Une des dernières causes listées est la non-conformité des dossiers d’enregistrement et de mise sur le marché. Les autorités publiques ont pour rôle de protéger les intérêts de patients en s’assurant que les médicaments mis sur le marché répondent bien à un besoin identifié de santé publique. Ils doivent aussi effectuer des études de risques-bénéfices pour autoriser la mise sur le marché d’un médicament. Dans ce cadre, une industrie nationalisée qui aurait pour mission la santé publique et qui fonctionnerait main dans la main avec les autorités de santé serait bien plus efficace.

Pour la nationalisation et la mise sous contrôle des travailleurs et de la collectivité de l’industrie pharmaceutique

L’industrie pharma qui est associée au complexe techno-scientifique de par ses pratiques et surtout de par son régime de propriété génère de plus en plus de méfiance dans les différentes couches de la population. L’un des inventeurs du vaccin de la Polio, Salk, a refusé de mettre un brevet sur son invention en répliquant que « l’on ne pouvait breveter le soleil. » De la même manière, nous pensons au PSL qu’on ne peut pas faire de profit sur la santé. Une partie de l’amélioration de la santé publique dépend de la couverture en solution médicamenteuse et en solution vaccinale. Il faut donc s’assurer que ces derniers soient produit en toute transparence, ont une efficacité avéré et génèrent le moins d’effet indésirable possible et tout cela à un prix raisonnable.
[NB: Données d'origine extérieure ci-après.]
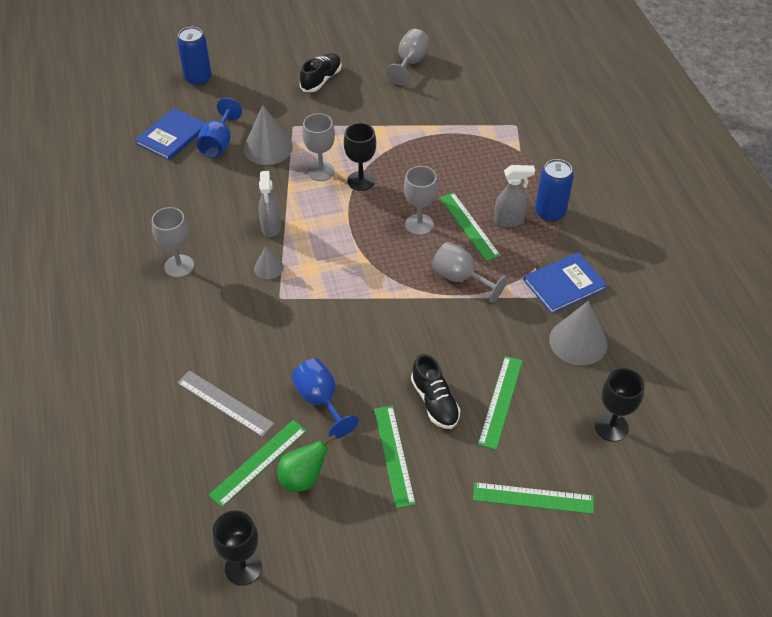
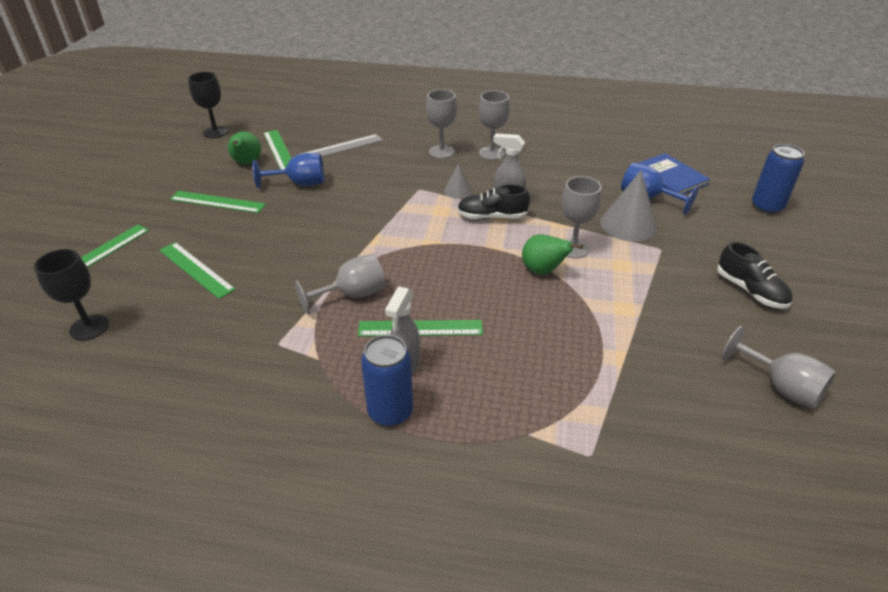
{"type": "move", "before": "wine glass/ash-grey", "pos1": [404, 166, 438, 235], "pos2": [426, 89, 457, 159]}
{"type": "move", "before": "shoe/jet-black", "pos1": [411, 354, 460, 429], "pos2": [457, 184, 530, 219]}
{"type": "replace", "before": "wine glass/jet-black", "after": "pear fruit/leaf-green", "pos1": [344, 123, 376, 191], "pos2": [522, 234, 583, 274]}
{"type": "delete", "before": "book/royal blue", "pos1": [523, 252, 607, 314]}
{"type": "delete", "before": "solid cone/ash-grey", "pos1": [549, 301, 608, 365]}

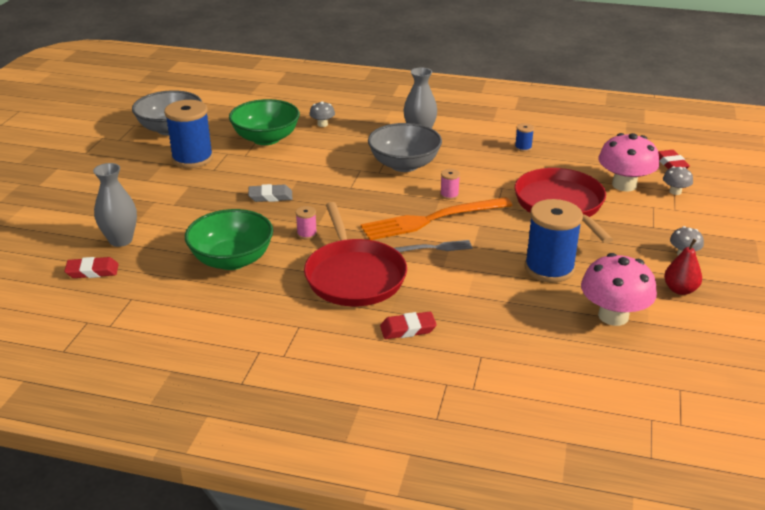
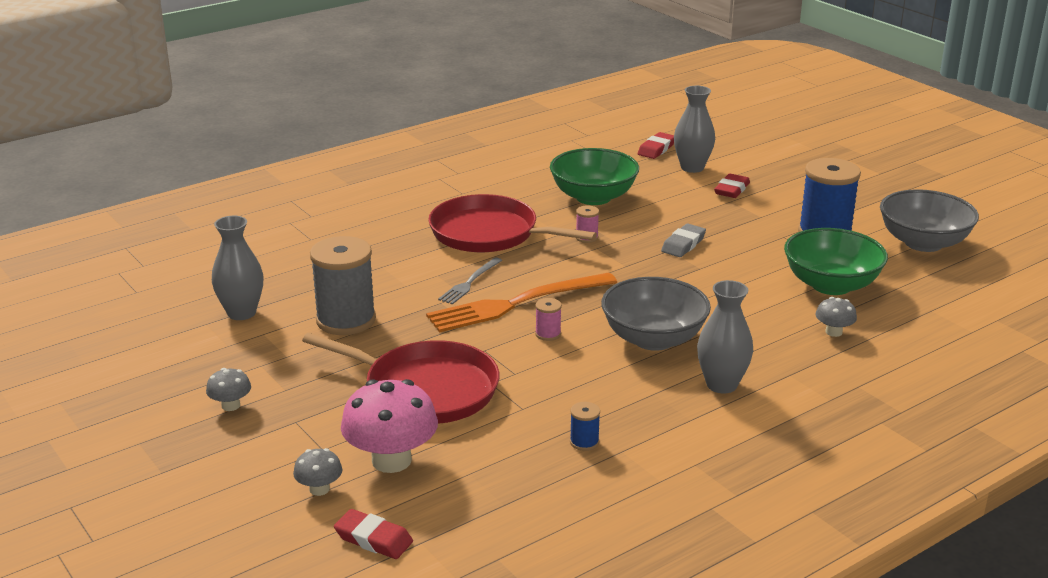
{"type": "replace", "before": "mushroom/rose-pink", "after": "vase/ash-grey", "pos1": [581, 253, 657, 326], "pos2": [212, 216, 263, 320]}
{"type": "recolor", "before": "bobbin/royal blue", "after": "bobbin/ash-grey", "pos1": [525, 199, 583, 283], "pos2": [310, 236, 376, 335]}
{"type": "rotate", "before": "fork/orange-coloured", "pos1": [361, 197, 512, 240], "pos2": [426, 272, 617, 332], "turn": -135}
{"type": "move", "before": "pencil eraser/crimson", "pos1": [380, 312, 437, 339], "pos2": [714, 173, 750, 198]}
{"type": "delete", "before": "pear fruit/crimson", "pos1": [664, 239, 702, 295]}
La question du modèle Kiwi

Le modèle Kiwi permet de diminuer le prix du médicament pour le patient. Mais dans un système de course aux profits, le prix des médicaments n’est pas le seul problème, comme nous l’avons montré plus haut. De plus la pression sur les prix ne peut déboucher que sur une pression sur les coûts entre autre des salaires. Dans un pays comme la Belgique, qui dépend pour partie de l’industrie pharma, des prix aux baisses constantes pourraient entrainer un désastre économique. Dans le secteur de la production de vaccin, chez GSK, malgré les profits réalisés ces dernières années, les conditions d’emplois des jeunes ont été lynchées (plus de contrat à durée indéterminée et création d’un nouveau type de contrat précaire; le CAT). La compétitivité a été donnée comme argument aux travailleurs pour justifier ces reculs.

Nous pensons au PSL que pour faire face aux différentes contradictions de l’industrie pharma, seule la nationalisation et la mise sous contrôle de la collectivité peut se révéler efficace.